Free education for international students, stunning Nordic scenery and high levels of student satisfaction: sounds good, right? So, why aren’t more international students heading to Norway?
A government-commissioned report by the Ministry of Education and Research, the Norwegian Centre for International Cooperation in Education (SIU) has found the country struggles with retaining international students’ interest while they cope with the demands of applications.
As a solution, the report proposes the government should introduce a cohesive national admissions system for international students University World News reported.
The SUI argued in the report there are a “high number of applications from international students”, however retaining them is the problem.
“Most of the institutions we have spoken to find the handling of the many applications very demanding,” SIU reported.
“Furthermore, we see that Norwegian higher education institutions have problems maintaining the applicants’ interest throughout the application process. It is evident from our interviews with the institutions that Norway should prepare better to manage the interest in Norway as a study destination.”

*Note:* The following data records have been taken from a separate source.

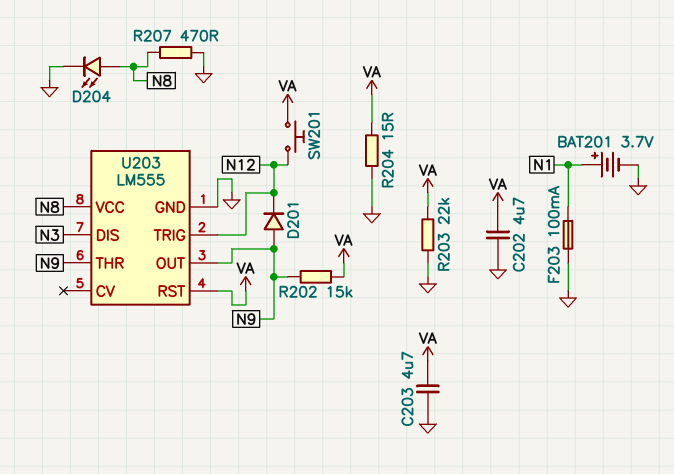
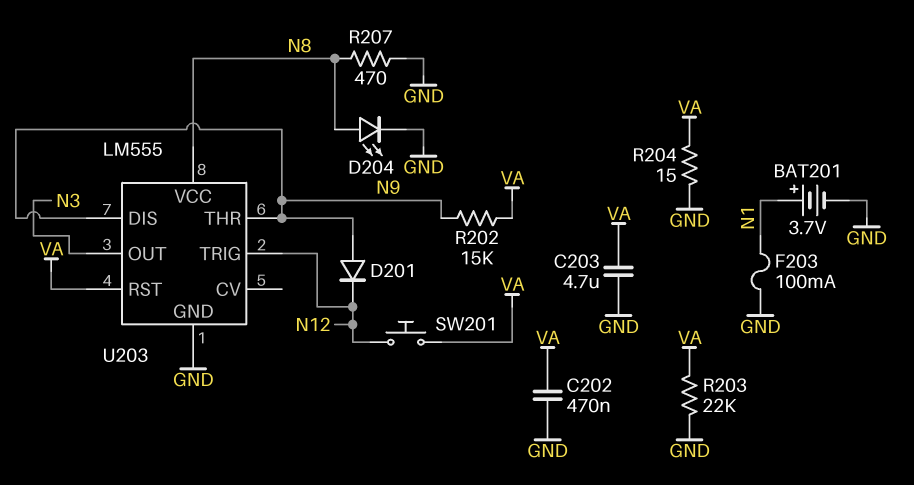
C202: 4.7uF (GND, VA) -> 470nF (GND, VA)
U203 pin DIS: N3 -> N9
U203 pin OUT: N9 -> N3

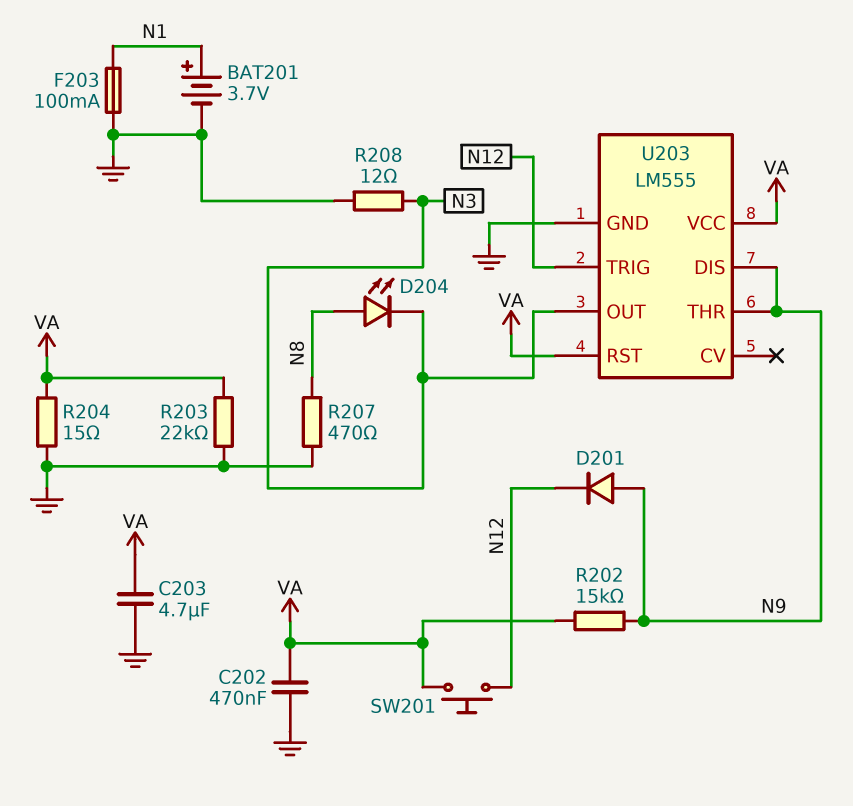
D204: LED (A N8, K GND) -> LED (A N8, K N3)
R208: none -> 12 (GND, N3)
U203 pin VCC: N8 -> VA

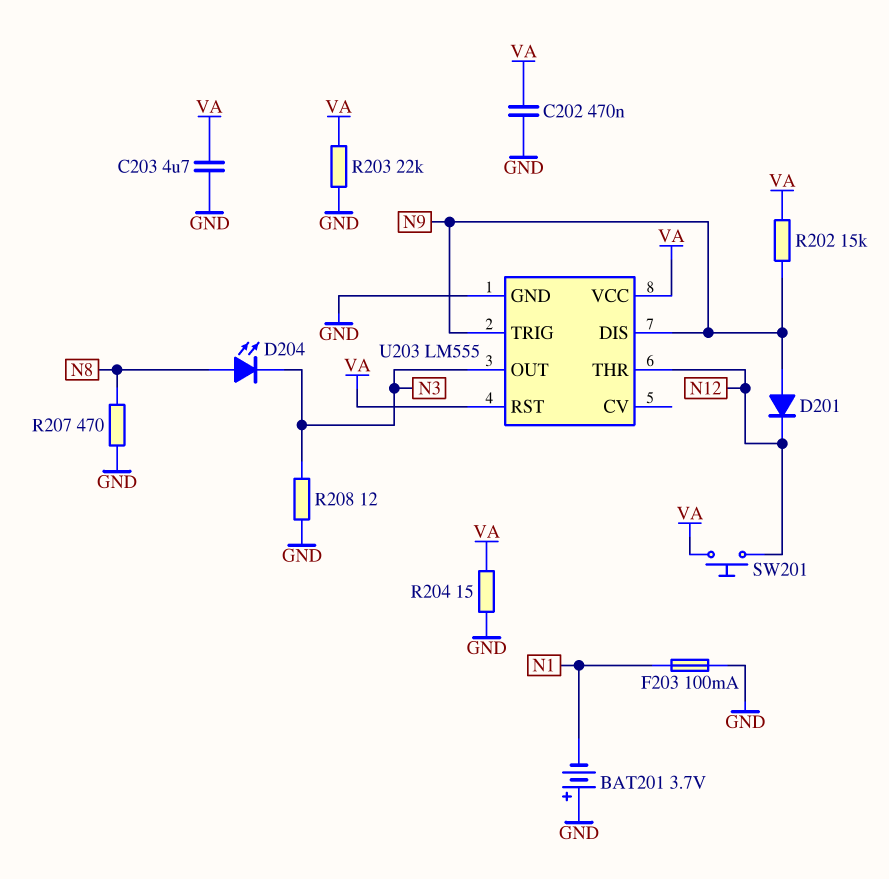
BAT201: 3.7V (plus N1, minus GND) -> 3.7V (plus GND, minus N1)
U203 pin THR: N9 -> N12
U203 pin TRIG: N12 -> N9

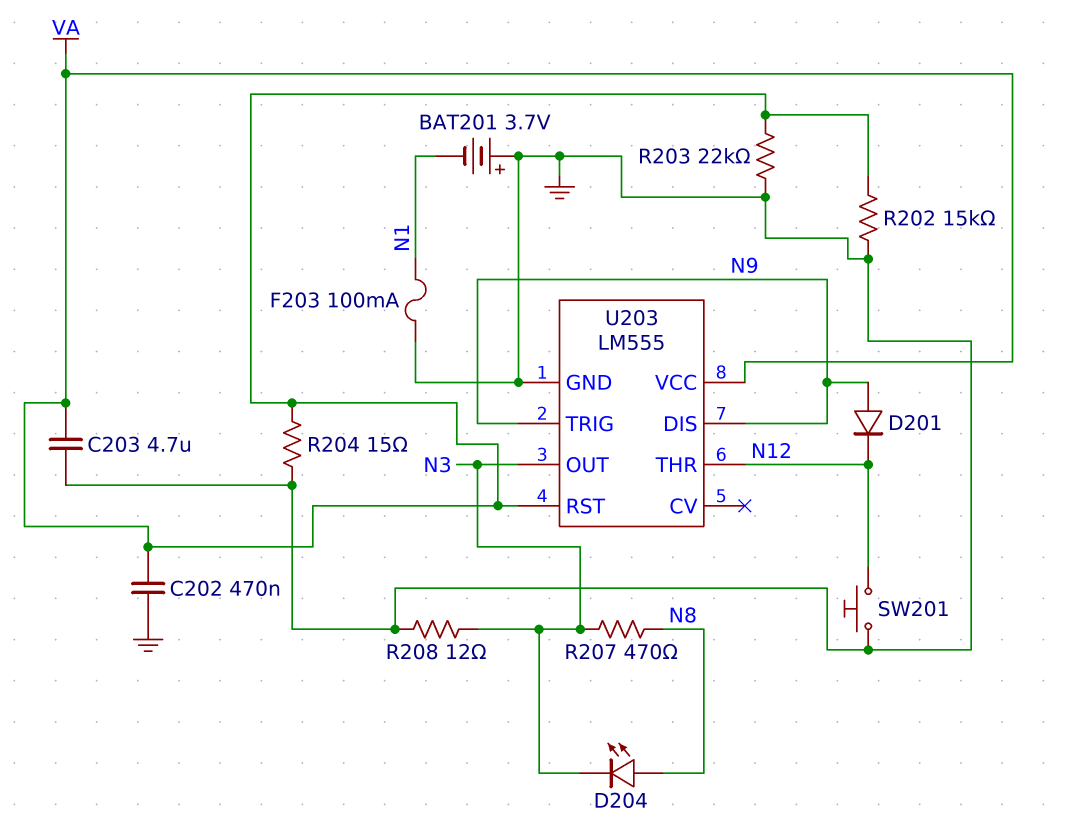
R202: 15k (N9, VA) -> 15k (GND, VA)
R207: 470 (GND, N8) -> 470 (N3, N8)
SW201: button (N12, VA) -> button (GND, N12)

In 2014-17, international graduate students accounted for just 3.24 percent of the total student population. And the number is dropping.

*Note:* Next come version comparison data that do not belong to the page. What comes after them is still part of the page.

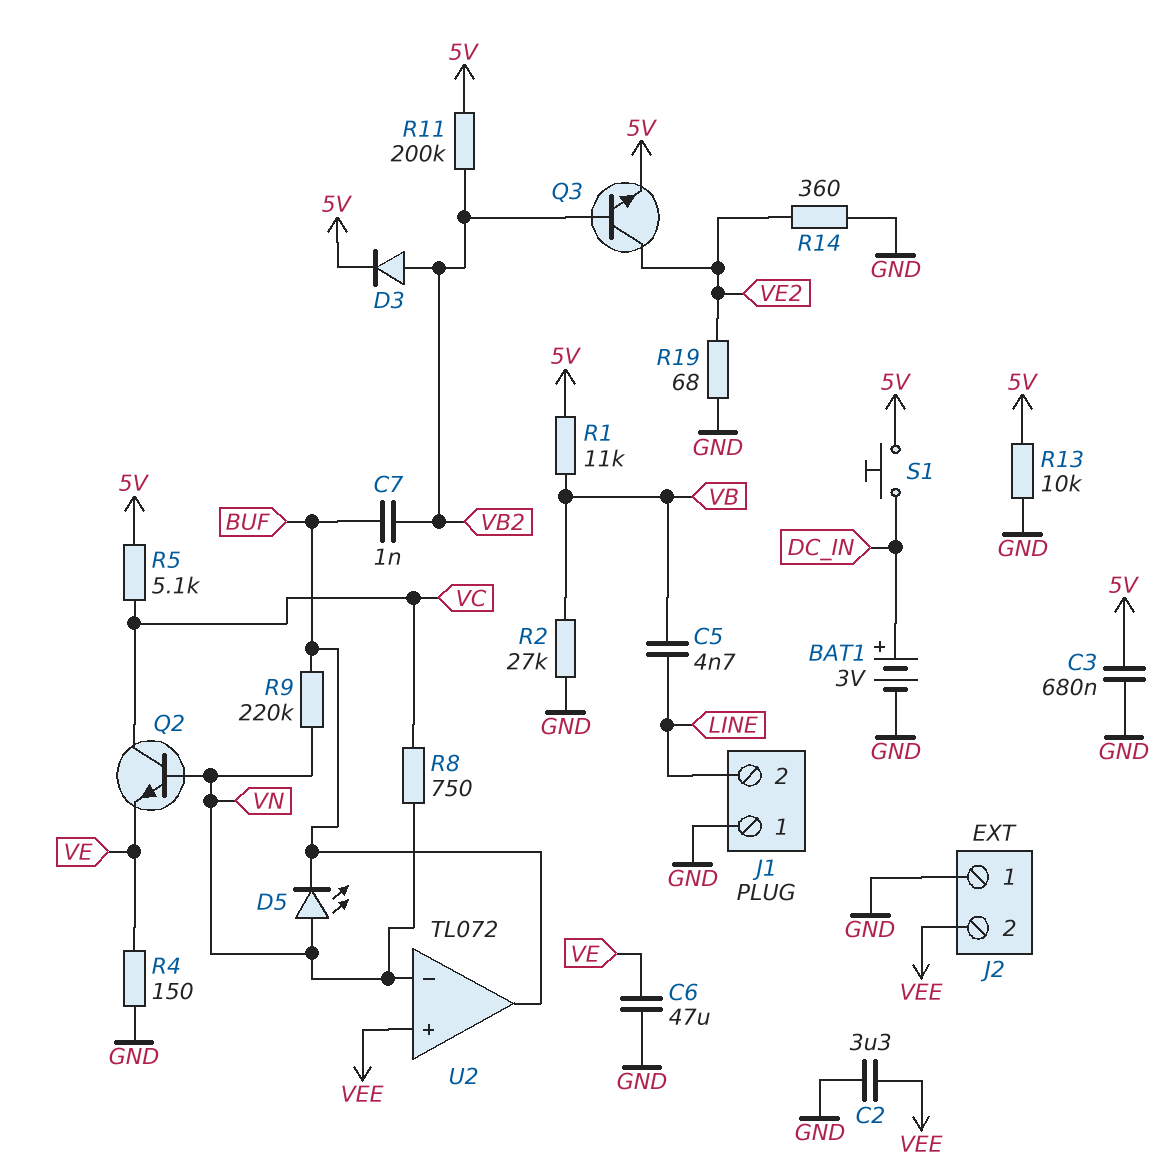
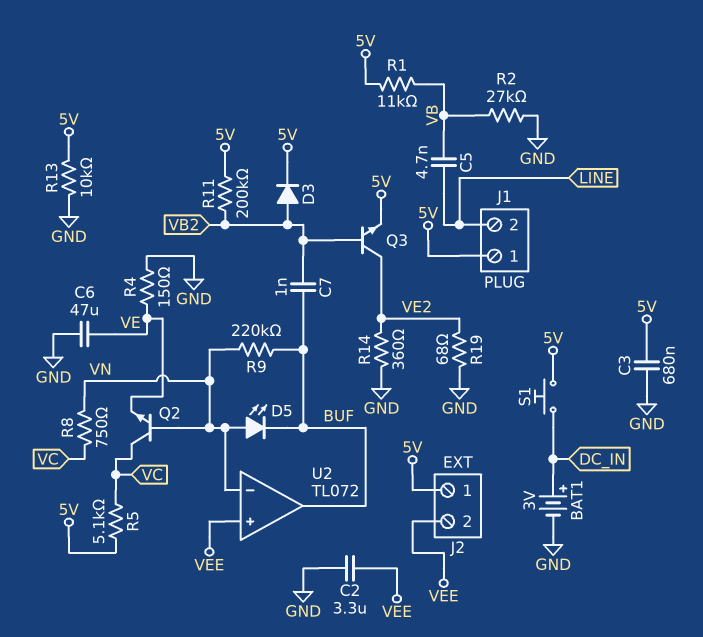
J1 pin 1: GND -> 5V
J2 pin 1: GND -> 5V

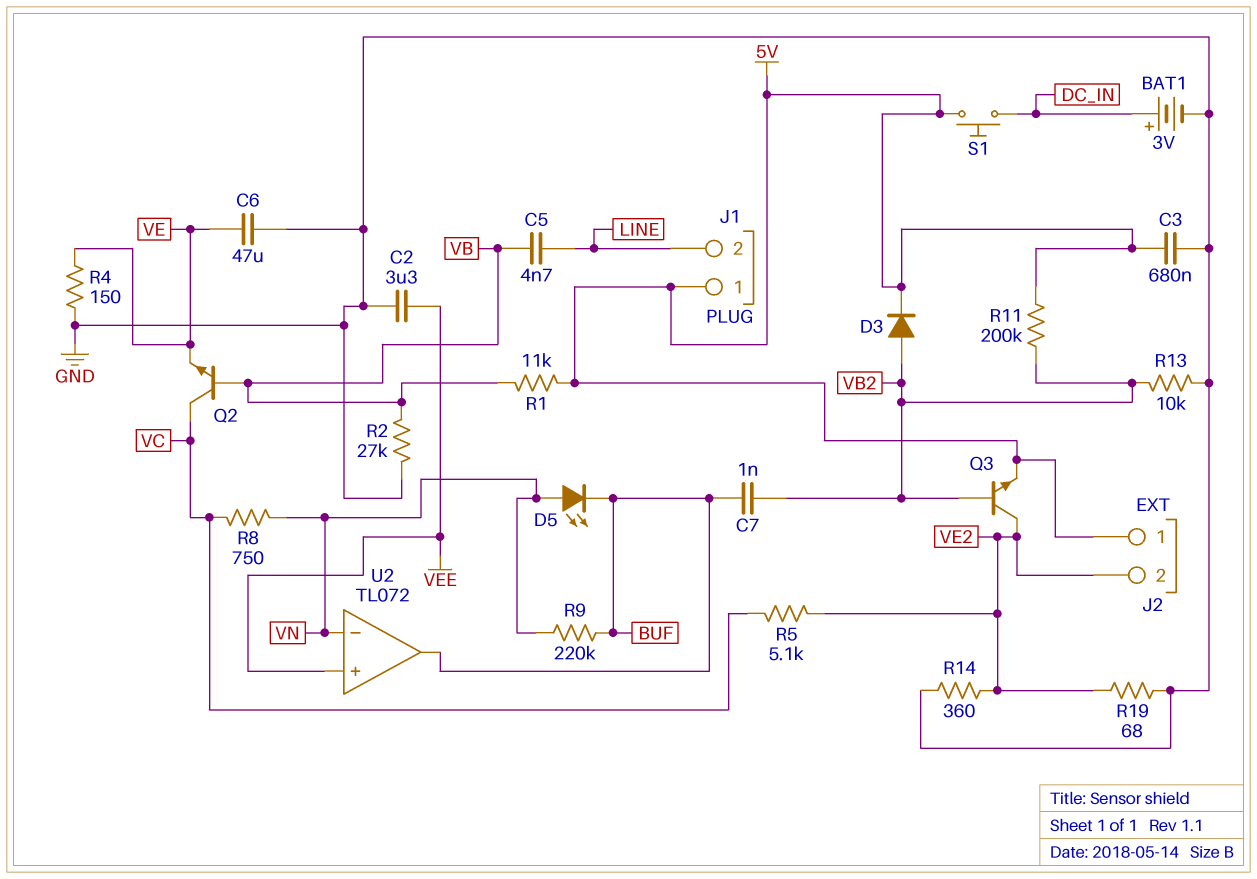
J2 pin 2: VEE -> VE2
Q2: NPN (B VN, C VC, E VE) -> NPN (B VB, C VC, E VE)
R5: 5.1k (5V, VC) -> 5.1k (VC, VE2)
R13: 10k (5V, GND) -> 10k (GND, VB2)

Between 2015 and 2017, the report saw a 13 percent drop in international students enrolled in Norwegian higher education institutions, with six in every 10 students coming from outside the European Union or European Economic Area (EU/EEA).
Considering the report claimed the current admissions system highly favours students inside the EU and EEA, the lack of students from this area is both perplexing and concerning for Norway.
“If the government wishes to assist the institutions in recruiting more European students, there is a need for concrete measures,” stated the report.
Currently, each institution is responsible for its own student recruitment but the report proposes a national system for dealing with the applications.
The government has had a long-term objective since 2014 to “attract the most talented students in the world”. Yet last year the country was still struggling, and this recent report illustrates the improvements have not been made.
Back in 2017, a government white paper reported a large number of students had requested for an increase in the number of programmes – particularly Master’s courses – taught in English. More courses in English would likely increase the number of students who feel able to study in Norway.
The recent report concludes that the recruitment process needs a more systematic approach to bring more international students to Norway.
“Norwegian educational policy focuses on promoting exchange through institutional cooperation, rather than on recruiting individual students,” the report said.
“At the same time, if international students are to contribute to enhanced quality in Norwegian education, not merely filling available places on a study programme, the lack of political will to form a recruitment policy is problematic.”